Within a week of taking the test, I was diagnosed with ovarian cancer, stage III C––cancer was in both ovaries and had spread to the lymph nodes, and deposits of cancer were seen in my abdomen. Anything beyond stage II is considered advanced. At stage IV, the most advanced phase of ovarian cancer, the disease has usually spread to other organs. At first, I was in disbelief, then shock. After speaking with my surgeon about plans to undergo a full hysterectomy and learning this would make it impossible for me to have children of my own, an overwhelming sadness set in. It’s one thing to choose not to have children; it’s another to have the choice taken from you. To make matters worse, my boyfriend and I had recently been discussing starting a family. Like most women, I envisioned the baby I would carry in my belly and the family we would have together. That’s when my sadness turned into anger.
I wasn’t supposed to be a statistic of ovarian cancer. This is a disease that primarily affects white women over the age of 50. As a 33-year-old black woman, I didn’t fit the bill. I’m an example of what happens when the medical community engages in age- and race-based biases. I don’t think it occurred to my gynecologist, who’s also a young black woman, that ovarian cancer could happen to me.

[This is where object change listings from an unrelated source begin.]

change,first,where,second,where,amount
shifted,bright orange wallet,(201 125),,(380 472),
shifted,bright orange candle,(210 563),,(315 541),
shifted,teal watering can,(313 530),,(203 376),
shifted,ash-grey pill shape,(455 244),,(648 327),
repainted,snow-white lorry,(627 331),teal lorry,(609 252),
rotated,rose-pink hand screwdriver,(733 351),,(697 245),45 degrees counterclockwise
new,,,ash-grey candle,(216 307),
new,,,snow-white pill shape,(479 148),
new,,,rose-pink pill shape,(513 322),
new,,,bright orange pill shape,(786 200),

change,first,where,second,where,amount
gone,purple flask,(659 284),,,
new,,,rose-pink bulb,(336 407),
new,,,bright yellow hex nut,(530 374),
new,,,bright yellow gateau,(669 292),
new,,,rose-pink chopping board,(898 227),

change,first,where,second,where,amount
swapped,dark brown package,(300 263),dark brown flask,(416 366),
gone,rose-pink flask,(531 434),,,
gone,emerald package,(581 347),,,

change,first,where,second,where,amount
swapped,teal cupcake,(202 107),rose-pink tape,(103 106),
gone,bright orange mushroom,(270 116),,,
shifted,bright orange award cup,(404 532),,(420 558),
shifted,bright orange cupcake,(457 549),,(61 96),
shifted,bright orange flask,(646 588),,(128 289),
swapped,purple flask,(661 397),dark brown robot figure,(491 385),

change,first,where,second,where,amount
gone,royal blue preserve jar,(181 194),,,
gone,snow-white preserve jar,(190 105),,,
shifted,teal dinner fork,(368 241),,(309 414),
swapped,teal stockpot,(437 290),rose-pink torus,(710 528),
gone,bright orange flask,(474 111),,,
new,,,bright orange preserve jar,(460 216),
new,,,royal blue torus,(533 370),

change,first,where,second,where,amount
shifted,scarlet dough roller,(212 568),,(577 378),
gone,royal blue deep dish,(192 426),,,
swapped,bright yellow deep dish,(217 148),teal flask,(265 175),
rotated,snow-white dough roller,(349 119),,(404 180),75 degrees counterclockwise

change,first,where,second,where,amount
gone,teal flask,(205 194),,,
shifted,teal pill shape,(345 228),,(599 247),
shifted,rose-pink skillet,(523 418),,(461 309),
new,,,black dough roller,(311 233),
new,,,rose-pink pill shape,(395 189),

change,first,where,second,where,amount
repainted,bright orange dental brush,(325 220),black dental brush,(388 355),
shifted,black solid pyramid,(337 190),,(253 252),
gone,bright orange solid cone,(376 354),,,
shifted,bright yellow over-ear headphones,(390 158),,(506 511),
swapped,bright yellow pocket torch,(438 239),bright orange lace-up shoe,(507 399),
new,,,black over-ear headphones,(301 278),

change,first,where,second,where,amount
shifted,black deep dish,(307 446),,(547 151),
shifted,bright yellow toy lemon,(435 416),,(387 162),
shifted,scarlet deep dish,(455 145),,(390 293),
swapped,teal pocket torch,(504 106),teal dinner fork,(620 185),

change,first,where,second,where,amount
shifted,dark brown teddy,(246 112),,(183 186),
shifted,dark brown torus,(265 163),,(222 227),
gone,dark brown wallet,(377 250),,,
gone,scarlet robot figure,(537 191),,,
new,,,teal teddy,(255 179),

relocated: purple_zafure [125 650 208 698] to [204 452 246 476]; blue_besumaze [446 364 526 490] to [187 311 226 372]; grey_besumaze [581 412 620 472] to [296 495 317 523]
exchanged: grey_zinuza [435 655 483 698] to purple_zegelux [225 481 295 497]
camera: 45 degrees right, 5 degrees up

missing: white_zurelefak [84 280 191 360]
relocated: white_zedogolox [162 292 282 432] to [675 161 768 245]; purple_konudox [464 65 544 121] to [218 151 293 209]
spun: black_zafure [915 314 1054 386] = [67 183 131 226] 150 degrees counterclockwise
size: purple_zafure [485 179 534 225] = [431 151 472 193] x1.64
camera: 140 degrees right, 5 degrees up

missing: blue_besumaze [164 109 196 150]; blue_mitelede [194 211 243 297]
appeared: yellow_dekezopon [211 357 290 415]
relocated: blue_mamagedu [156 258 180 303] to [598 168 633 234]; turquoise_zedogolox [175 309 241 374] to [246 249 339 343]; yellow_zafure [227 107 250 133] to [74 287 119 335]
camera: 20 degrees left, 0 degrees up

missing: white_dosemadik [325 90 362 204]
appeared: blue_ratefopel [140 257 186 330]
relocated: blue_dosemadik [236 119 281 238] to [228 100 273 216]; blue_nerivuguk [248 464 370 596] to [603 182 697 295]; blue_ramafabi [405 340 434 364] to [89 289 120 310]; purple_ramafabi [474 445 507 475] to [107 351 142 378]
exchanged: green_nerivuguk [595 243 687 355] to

Raising Awareness Through An Alliance
After an aggressive surgery—called radical debulking—that included a full hysterectomy to remove my tumors, as well as the removal of one of my lymph nodes, I underwent eight rounds of chemotherapy, dropped 25 pounds, and lost all my hair. My treatment regimen was tough. Each cycle included three drugs, given over two weeks, twice a month. The combination fatigued me, but I forced myself to get out of the house. I had no plans to let cancer get the best of me. I walked around my neighborhood, visited my friends and family, and looked forward to the day when I would feel like my old self again. I was determined to fight through all the physical, emotional, and psychological anguish of this beast and to help other unlikely victims become better advocates for their health.
A rare disease, ovarian cancer accounts for about 3% of all cancer diagnoses, but is the fifth leading cause of cancer-related deaths among American women. It’s relatively uncommon in the black community, but as is the case with most cancers, it’s more deadly when it affects us. Black women are often diagnosed in the disease’s later stages and are twice as likely as white women to die from it. With an overall five-year survival rate of 46%, it’s easy to see why the outcomes are more often than not unfavorable.
However, the more research I did, the more women I uncovered beating the odds––such as Barbara Mason, an 18-year survivor from South Carolina; Mary Jackson Scroggins, a 12-year survivor from New York; Kia Riddick-Taylor, a casting director in Florida who has been cancer-free for just over one year; and Sophia Carre, a seven-year survivor in Washington, D.C. These women all had stories like mine. They all sought treatment for seemingly innocuous conditions: bloating, digestive problems, and sudden weight loss or gain––all classic symptoms of ovarian cancer.
This disease has been mistakenly referred to as a “silent killer” because it was once thought to be asymptomatic. But doctors are now realizing that most ovarian cancer patients suffer from gastrointestinal problems at some point before their diagnoses.